Emotion Bowl 2018

Skyline fans cheer as Skyline High takes on Idaho Falls during the 2018 Emotion Bowl at Ravsten Stadium.

The countdown to the 2020 high school football season has begun, but there may be more questions than answers as the first official day of practice approaches.

All fall sports are scheduled to begin practice on Aug. 10, but football is the only one tabbed as “high risk” in the Idaho High School Activities Association’s recently released and extensively detailed list of guidelines for re-opening sports during the COVID-19 pandemic.

“High risk” is defined in the document as “Sports that involve close, sustained contact between participants, lack of significant protective barriers, and high probability that respiratory particles will be transmitted between participants.”

What does that mean for the football season in the age of COVID-19?

The IHSAA’s list of guidelines outlines recommendations for each sport to follow to safely restart this fall. More specific details will be worked out by individual school districts and local health officials, so anything can happen between now and the start of the season, which is Aug. 28 for most teams.

“I think we’re going to be able to play,” Rigby coach Armando Gonzalez said. “The problem is once we start playing what happens when a kid tests positive and then those around him have been exposed? That’s the hard question.”

That question will have to be answered before the season starts. Along with the safety guidelines for specific sports, the IHSAA listed four requirements that athletic departments must follow to reopen. Those include compliance with the governor’s reopening plan and stages, a transportation plan, how to deal with a positive test of a player or coach, and a ‘Return to participation plan’ formulated in conjunction with local school districts and health officials.

Gonzalez said the guidelines were a good start to preparing for the season. He noted there will be some adjustments, but he and his staff would educate players on proper protocols. Gonzalez said the coaching staff would probably take on the responsibility of cleaning facilities as warranted, since most schools likely can’t hire extra janitorial services for extensive cleaning.

“Once we get out there and get into the mix of things we’re going to find out what we’re able to do and not do,” he said of the IHSAA recommendations, adding that trying to compete in football with a mask would be a challenge. “I don’t know how that’s going to play out, but other than that I think everything is feasible.”

COVID-19 already forced the cancelation of high school sports in the spring and the virus numbers continue to rise. As of Tuesday night, Idaho reported 19,222 cases (confirmed and probable), 528 new cases, and 160 deaths.

The guidelines and recommendations outlined by the IHSAA, in conjunction with the National Federation of State High School Associations, detail cleaning of equipment, facilities, social distancing when possible with players, officials and coaches, crowd size, and a host of other issues.

As individual school districts continue to evaluate how they’re going to open campuses, they’ll also have to figure out how to manage sports in the new normal.

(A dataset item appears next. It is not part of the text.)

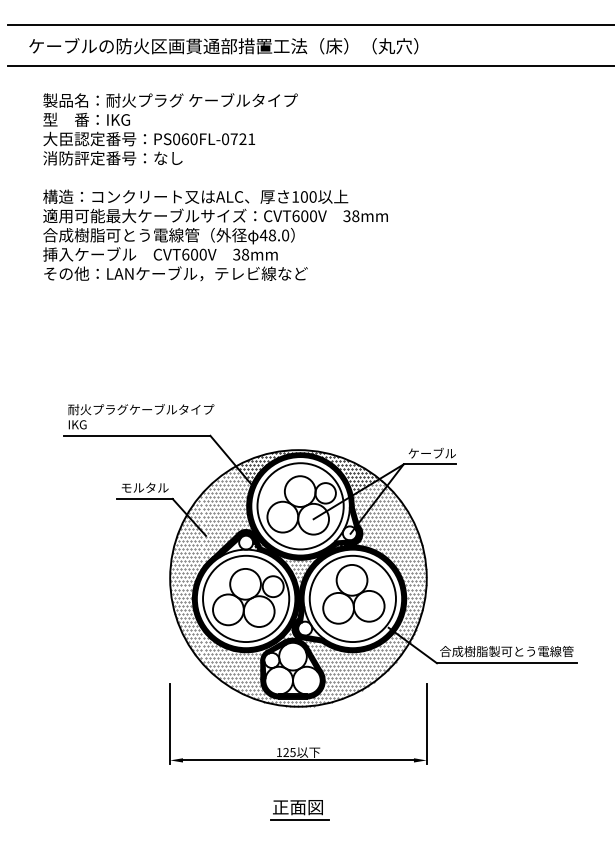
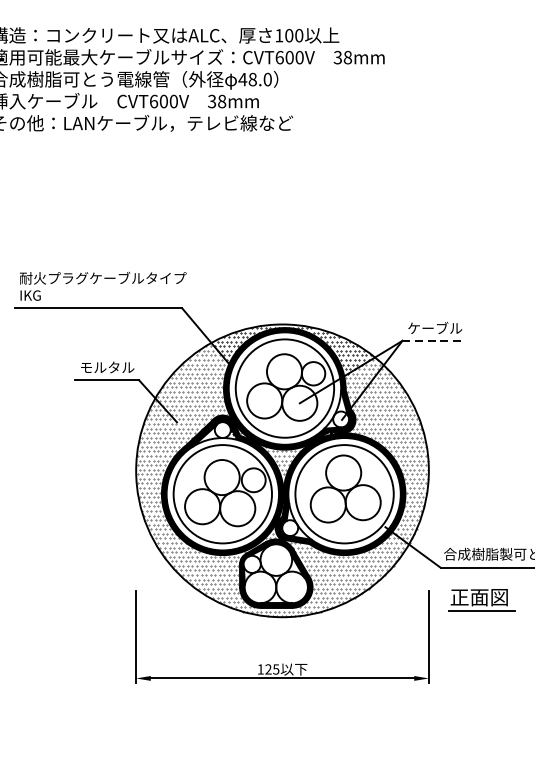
line: (429, 464) -> (432, 340), solid -> dashed
part: (299, 810) -> (481, 600), moved

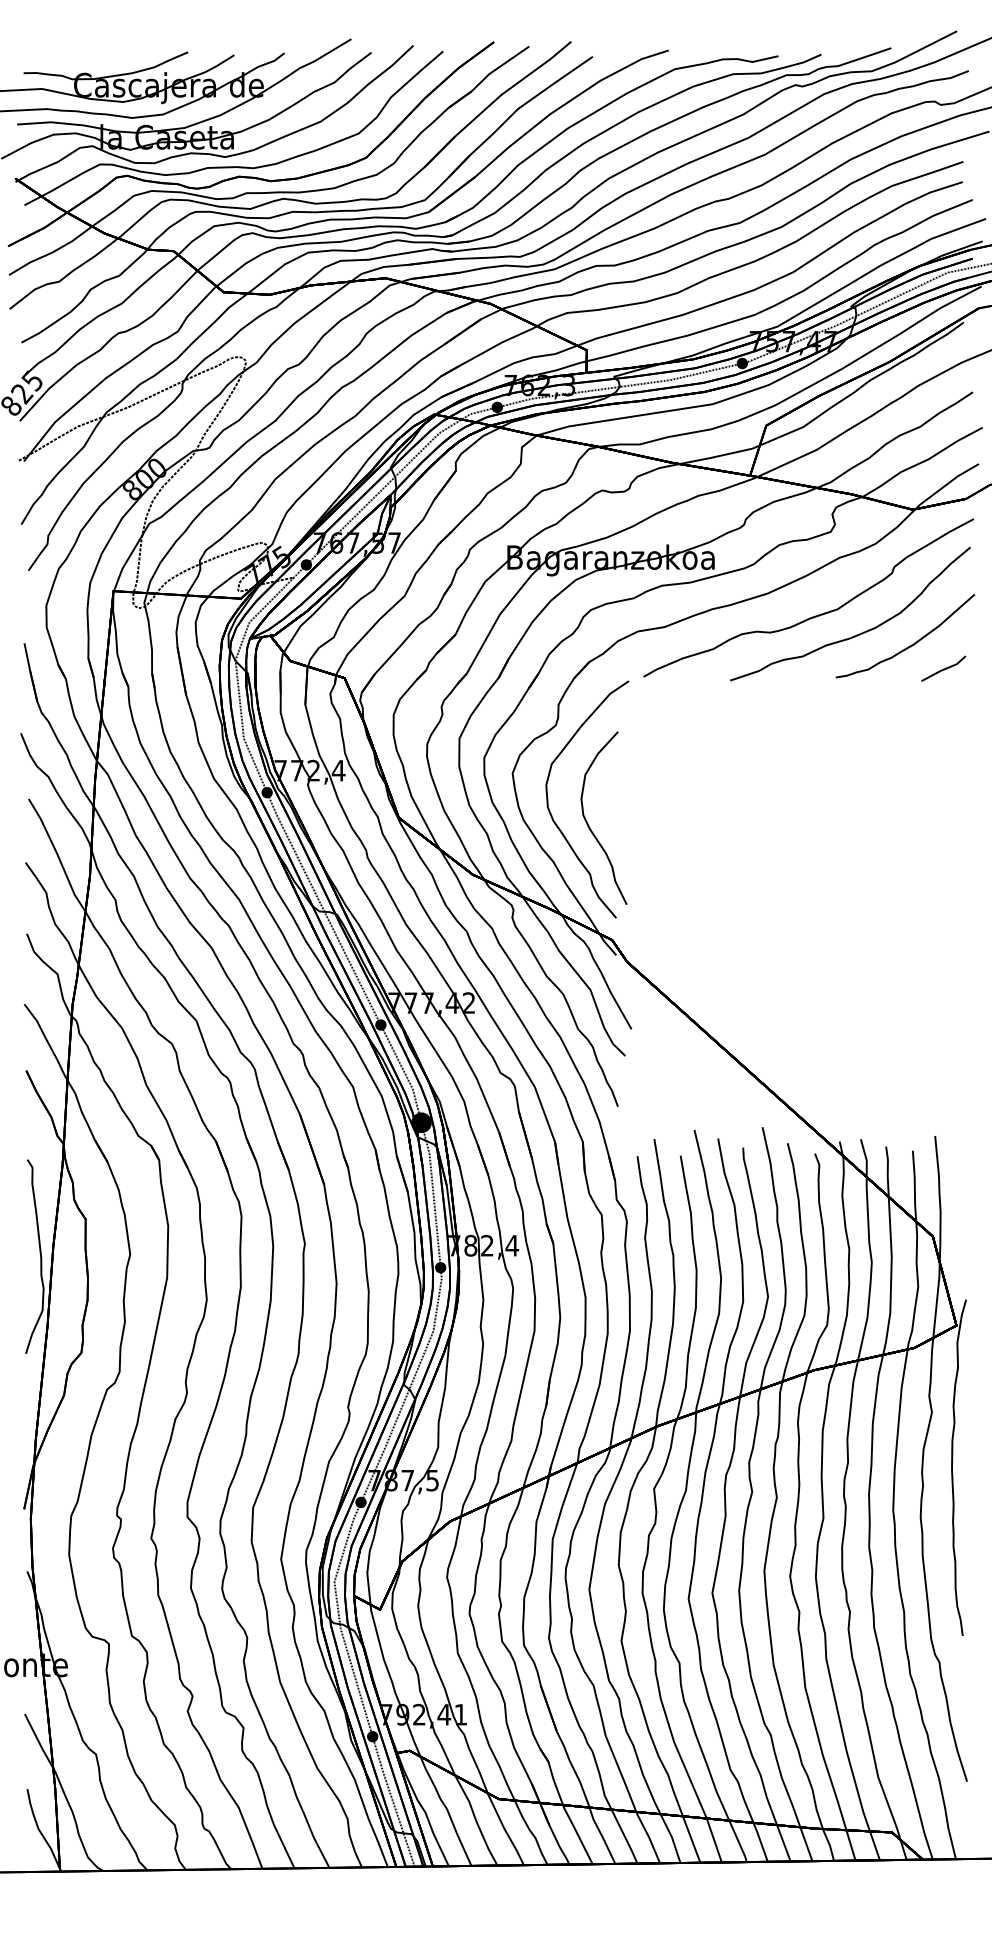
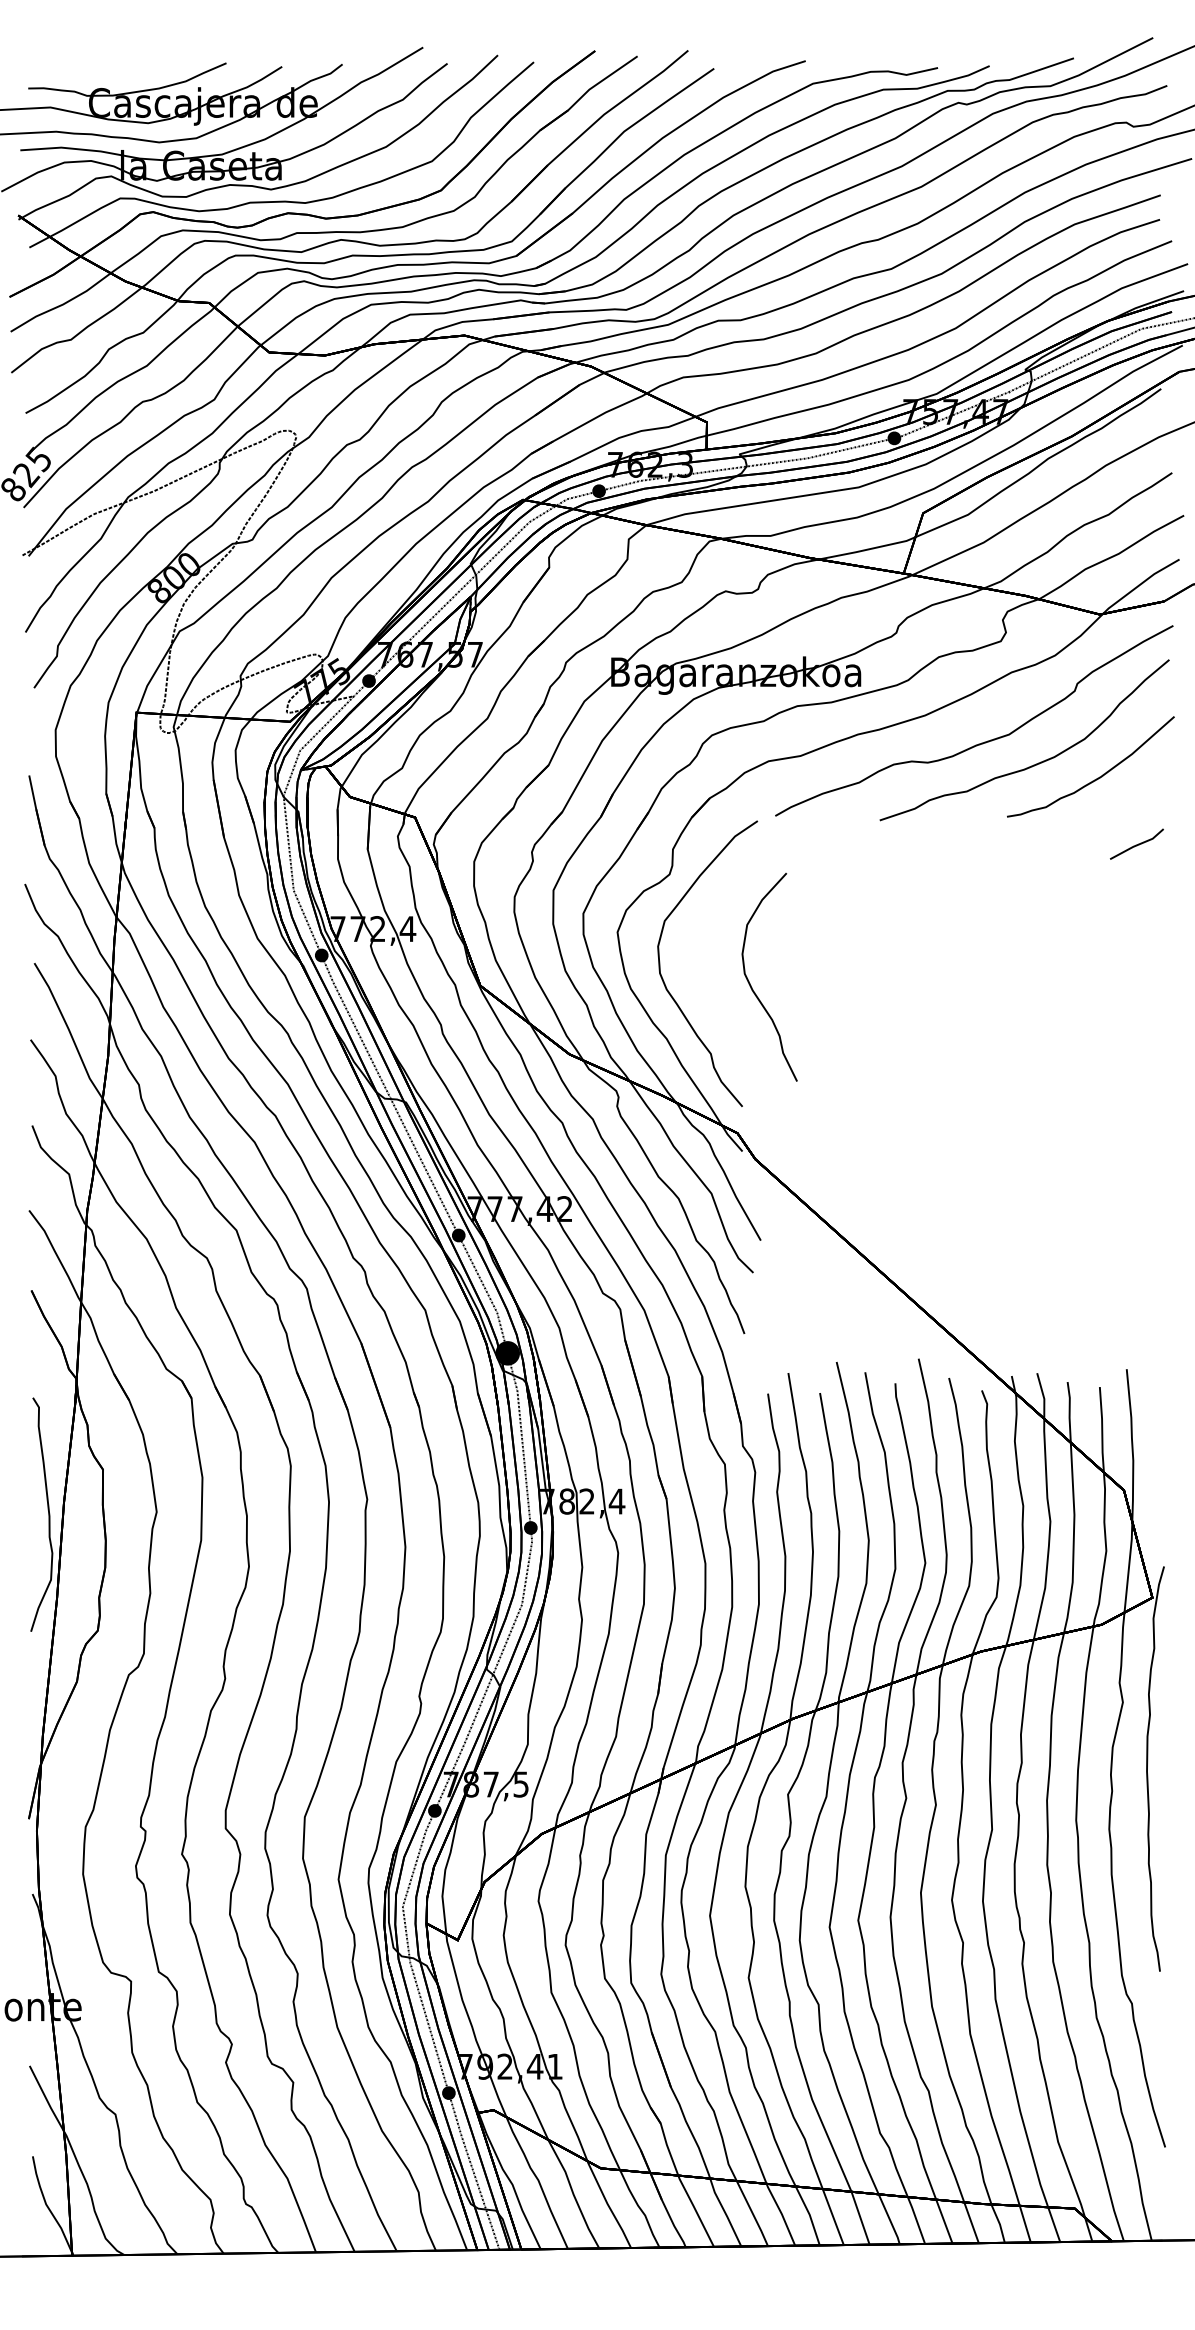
line: (943, 669) -> (1136, 844), moved
curve: (588, 825) -> (751, 985), moved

“Everybody’s goal is to be able to play and play safely,” Teton coach and athletic director Brody Birch said. “Obviously you have to be smart and do everything you can to be safe.”

Even if the season starts on time, it’s likely schedules could be disrupted. If some districts decide to limit travel or neighboring states shut down, it will leave some teams scrambling to fill the void. There’s also the question of how teams and districts handle a situation if a player or coach becomes infected. Does the entire team go into lockdown for two weeks? Three weeks? Do they miss the entire season? How do the playoffs work if a team plays eight games and another only plays four due to COVID-19?

“There are so many unknowns,” Birch said. “Just because we start August 10th doesn’t guarantee that we’ll finish, but the goal is to try … A month ago I felt great about stuff. The last two weeks have been a little more concerning and alarming, but I think everybody is committed to play and play safely.”

According to Maxpreps.com, 37 states have committed to playing football in the fall, although a few have pushed back the start a week or two. Five states and the District of Columbia have pushed back their seasons until spring of 2021, and eight states had still not finalized start dates.

Pushing the season back even a month might be an option in Idaho, although that would likely impact winter sports and athletes that play multiple sports. Moving the season to 2021 would be an issue due to weather, Birch noted.

As of now, teams are pushing ahead with the 2020 season.

“I’m satisfied with the fact we’re taking the necessary steps to get back to playing football,” Sugar-Salem coach Tyler Richins said. “I’ve had a lot of conversations with kids and parents and community members and I think, for me, trying to get these kids back to some sense of normalcy is important … Starting August 10th, we’re all excited to get back to doing that.”

No matter what happens, the 2020 football season will likely look a little different, especially if spectators are limited or COVID-19 continues to linger and be a threat throughout the fall.

“It won’t change us,” Hillcrest coach Kevin Meyer said of playing in front of fewer fans. “It will be different, but the bottom line is it’s important to play well and try to get a win, whether it’s with 100 fans or 4,000 fans … We’ll play in a parking lot if we have to. I just want to play.”

“If we only get four games in we’ll take it,” added Richins. “In this situation we’re literally week to week … It’s going to be a rollercoaster. It’s definitely something none of us have seen or had to deal with ever.”